I’m not going to spend dozens of paragraphs excoriating DNF—you can get that in the many hyperbole-laden reviews scattered across the web. Those reviews
rightly called DNF on all of its serious problems, but most of them took an almost childish rip and tear approach. It’s as if they were mercilessly kicking the arrogant playground asshole while he was down, after enduring 14-plus years of his bragging. That kind of thing is no doubt cathartic, but I also think it misses the point, and it’s definitely counter-productive. I’m not trying to get up on my high horse here, but I always try to be constructive with my criticism, and I think that’s exactly what Duke Nukem needs now.
DNF didn’t need to be a paradigm-shifting masterpiece to be good or even loved by the loyal fans. I have little doubt that even after 14 agonizing years of development hell, if DNF had been a faithful yet audacious return to form—a late 90’s era 3D polygonal update in the vein of Ocarina of Time, Metal Gear Solid and System Shock 2—the fans still would’ve welcomed it with open, forgiving arms. I’m almost sure that very early in its life DNF was just that: a gutsy but predictable jump into the 3D world of triangles and textures, with maybe a few new ideas, just like most of the industry was doing circa 1997. The old trailers indicate as much.
But of course, DNF didn’t stay that way for long. As we all know it stumbled into a bottomless pit of perpetual iteration, stealing wholesale from every major shooter to hit shelves during those 14 long years. It didn’t even matter if what was stolen was good. In the slapdash, cobbled-together finished product, we can see, as if archeologists digging through a decade-and-change of digital entertainment strata, a few of the FPS genre’s greatest heights, and dozens of its cast-off, unsuccessful experiments.
Every game has these pitfalls, but what’s important is that the developers of Doom, Half-Life and (to a lesser extent) Halo were smart enough to learn from their mistakes.

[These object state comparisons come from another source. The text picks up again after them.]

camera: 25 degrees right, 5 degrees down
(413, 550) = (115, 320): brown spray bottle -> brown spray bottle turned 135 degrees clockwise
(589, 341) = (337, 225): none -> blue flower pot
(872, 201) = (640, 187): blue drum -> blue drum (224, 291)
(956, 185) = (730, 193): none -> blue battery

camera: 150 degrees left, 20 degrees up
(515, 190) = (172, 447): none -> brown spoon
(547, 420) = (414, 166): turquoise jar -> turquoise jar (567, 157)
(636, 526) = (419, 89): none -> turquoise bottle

Not 3D Realms—if the other cool kids were doing it, dammit it went into DNF. What could’ve been a safe yet entertaining thrill ride turned into the worst scope-creep-and-developer-insecurity-fueled downward spiral in gaming industry history.
But Duke Nukem doesn’t belong to 3D Realms anymore. Gearbox Software is the new custodian of Duke’s future. To be honest I think Gearbox is essentially blameless when it comes to DNF—CEO Randy Pitchford clearly stated that all he and Gearbox were doing was finishing the game, delivering the experience that 3D Realms intended. As our own John Yan stated in his review, it’s doubtful Gearbox did anything with DNF but a thorough refit, polish and final assembly; they probably didn’t have time to add content of their own and after so damn long, that would defeat the purpose.

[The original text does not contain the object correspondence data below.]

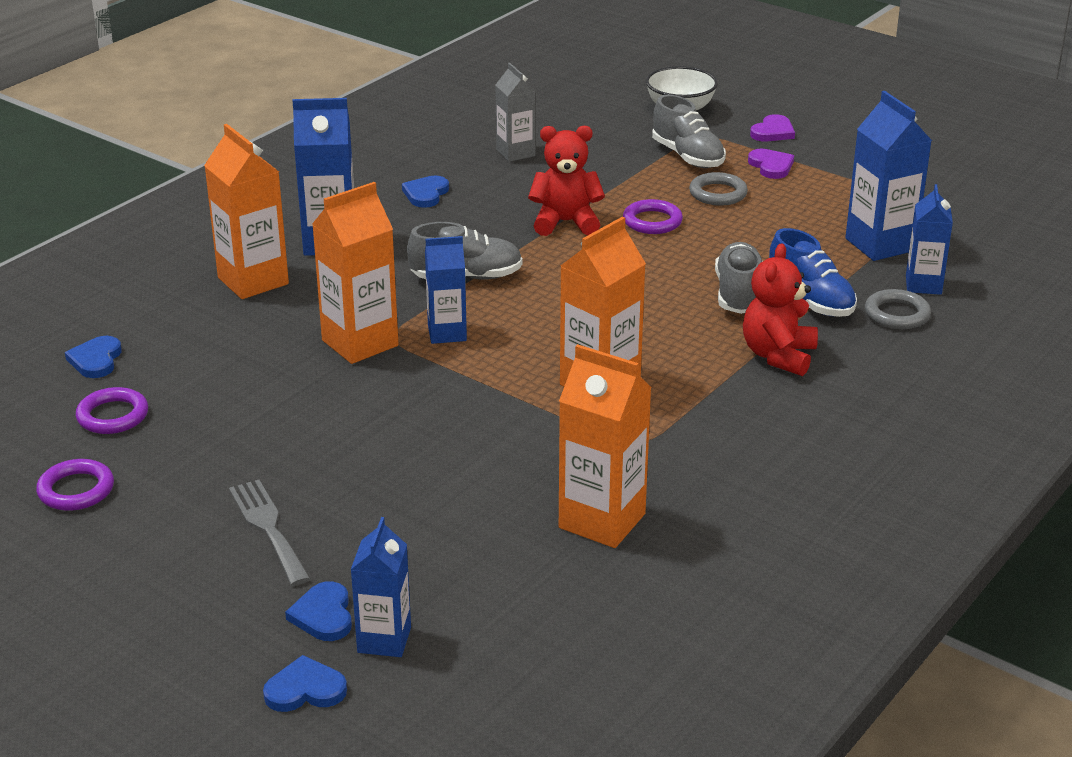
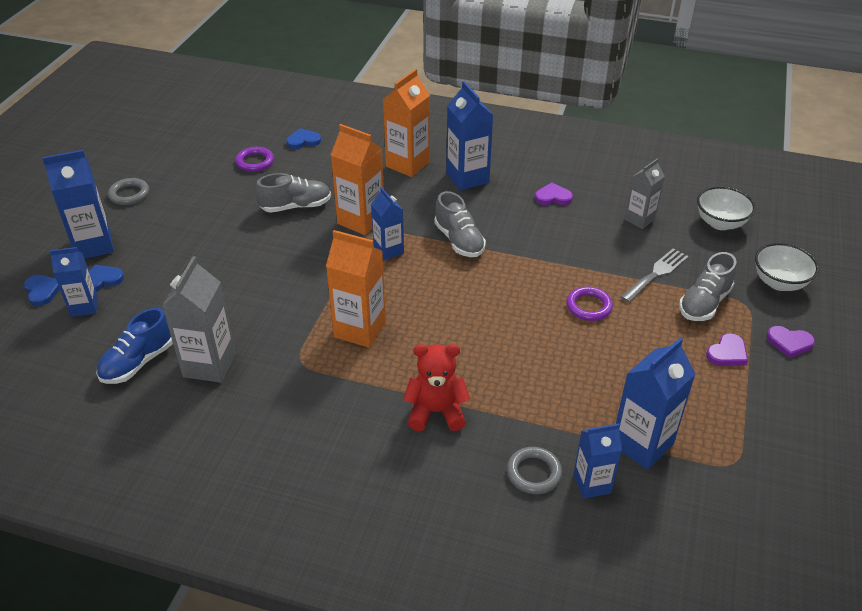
camera: 70 degrees right, 10 degrees up
(76, 490) = (188, 172): purple ring -> none
(214, 619) = (94, 245): none -> blue carton
(268, 528) = (172, 240): grey fork -> grey fork (656, 274)
(426, 194) = (553, 197): blue heart -> purple heart
(559, 111) = (720, 223): none -> white bowl
(565, 222) = (558, 265): red teddy bear -> none
(602, 521) = (209, 365): orange carton -> grey carton
(718, 193) = (657, 332): grey ring -> grey ring (129, 194)
(738, 294) = (511, 373): grey shoe -> grey shoe (295, 206)
(810, 300) = (525, 416): blue shoe -> blue shoe (138, 362)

That said, Gearbox didn’t buy the Duke Nukem license just to salvage the mess that was DNF. They’ve got a lot planned for our muscle-headed hero, and I fully expect to see Duke’s next adventure within a couple years. Even so, Gearbox has their work cut out for them. I’d like to do some of that constructive criticizing to see how things can get better. What follows is a detailed critical analysis of how even after 14 years of development, so many things could go so horribly wrong with DNF, and a few suggestions on how to make the next Duke game the one we really deserve. It goes without saying that spoilers lurk ahead. Now on to step one.
Step 1: Know your history
What a lot of people forget is that Duke Nukem 3D was not Duke’s first adventure, nor was he always the swaggering, swooned-over hero that DNF goes to great lengths to portray him as. Duke first appeared as the titular self-appointed hero of a Commander Keen-era platformer; just an average dude with a bad haircut, angry that an invasion of America had interrupted his viewing of Oprah. The series-mainstay alien invaders didn’t even show up until 1993’s Duke Nukem 2. Duke’s first game in ‘91 had him battling the mad scientist Dr. Proton, who was taking over the world with an army of robots and mutants.

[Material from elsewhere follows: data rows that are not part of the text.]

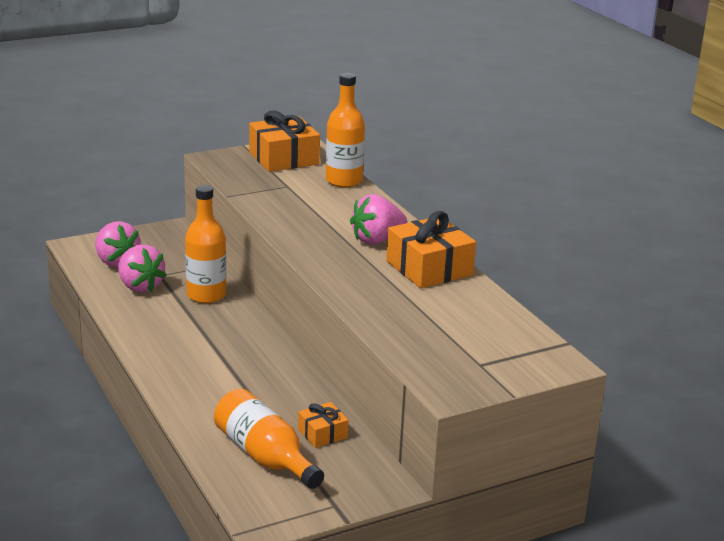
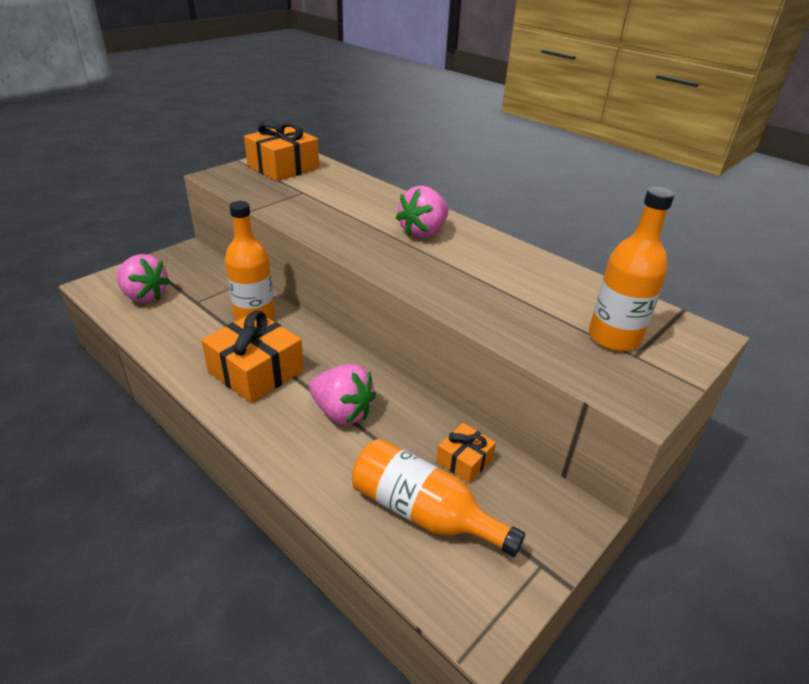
camera: 20 degrees left, 10 degrees up
(140, 286) = (181, 319): pink strawberry -> pink strawberry (342, 412)
(344, 181) = (351, 180): orange bottle -> orange bottle (614, 338)
(429, 268) = (493, 253): orange gift -> orange gift (256, 371)

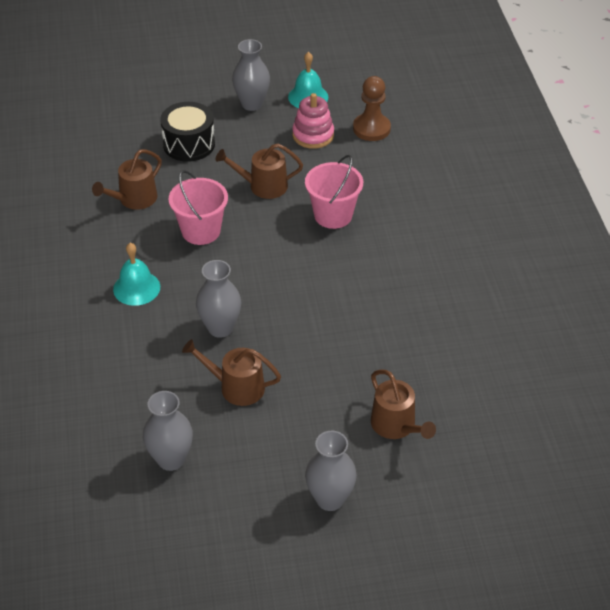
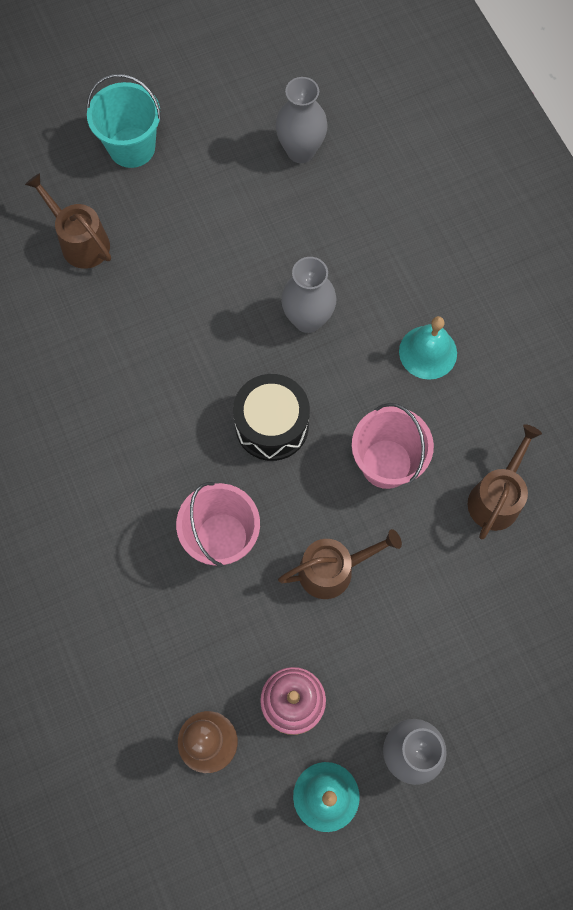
camera: 165 degrees right, 25 degrees up
(189, 144) = (468, 630): black drum -> black drum (272, 425)
(236, 387) = (263, 247): brown watering can -> none
(330, 499) = (132, 147): grey vase -> turquoise bucket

It’s a shame that Duke is almost completely known for his third appearance in Duke Nukem 3D, and it’s sad that 3D Realms kind of encouraged it to stay that way. Duke 1 and 2 weren’t exactly groundbreaking but they had some fun ideas, a few cool weapons and, in the case of Duke 2, some badass midi music melodies. After simmering for nearly a decade and a half I expected DNF to show at least some awareness of Duke’s humble beginnings, but apparently all of that was relegated to the underappreciated, 2.5D side-scrolling spiritual successor Duke Nukem: Manhattan Project, way back in 2002. The most we got in DNF were a few pixel-art paintings of Duke’s earliest adventures, hung in a corner of the King’s penthouse.
I remember hearing that Dr. Proton was supposed to be the main villain in DNF, and that’s why the nearly-identical antagonist of Manhattan Project was renamed Mech Morphix at the last minute. Imagine my disappointment, after being let down by so much else in DNF, to discover that the final boss was not Proton but the exact same Cycloid Emperor I fought in the freaking tutorial.
Don’t get me wrong, Duke Nukem 3D was a fantastic game and I understand why so many subsequent Duke games took all their cues from it. But even if DNF had perfectly preserved and modernized all of Duke 3D’s best elements, it still would’ve only been a long overdue late-90s sequel. While getting all of Duke 3D’s mechanics right in a modern game—something DNF most certainly did not—will go a long way to getting the franchise back on track, it won’t be enough.
I think mining the oldest source material for ideas is a good place to start. Coming from 2D sidescrollers instead of an FPS, these elements are easier to adapt without trying to be too faithful. For example, the flamethrower and laser gun from Duke 2 haven’t been done in any of Duke’s first-person outings. Tossing some robots into the now-standard rogues gallery of pig cops, Octabrains and alien troopers would add some much needed variety, and retooling a few of those classic Duke 2 tracks into heavy metal would finally give us more than just Grabbag to identify Duke by.
Step 2: Give us the real Duke Nukem Forever
One of the biggest issues with DNF is that the final game left a sizable amount of content on the cutting room floor. While this happens in many game development cycles (both Halo 1 and 2 changed a LOT during development), it seems as if 3D Realms scrapped a couple of solid alpha-builds of DNF and flushed most of the accompanying content down the toilet. Far from the raunchy, colorful adventure teased in early trailers and screenshots, the final product ironically feels very rushed, and lacking a distinct personality.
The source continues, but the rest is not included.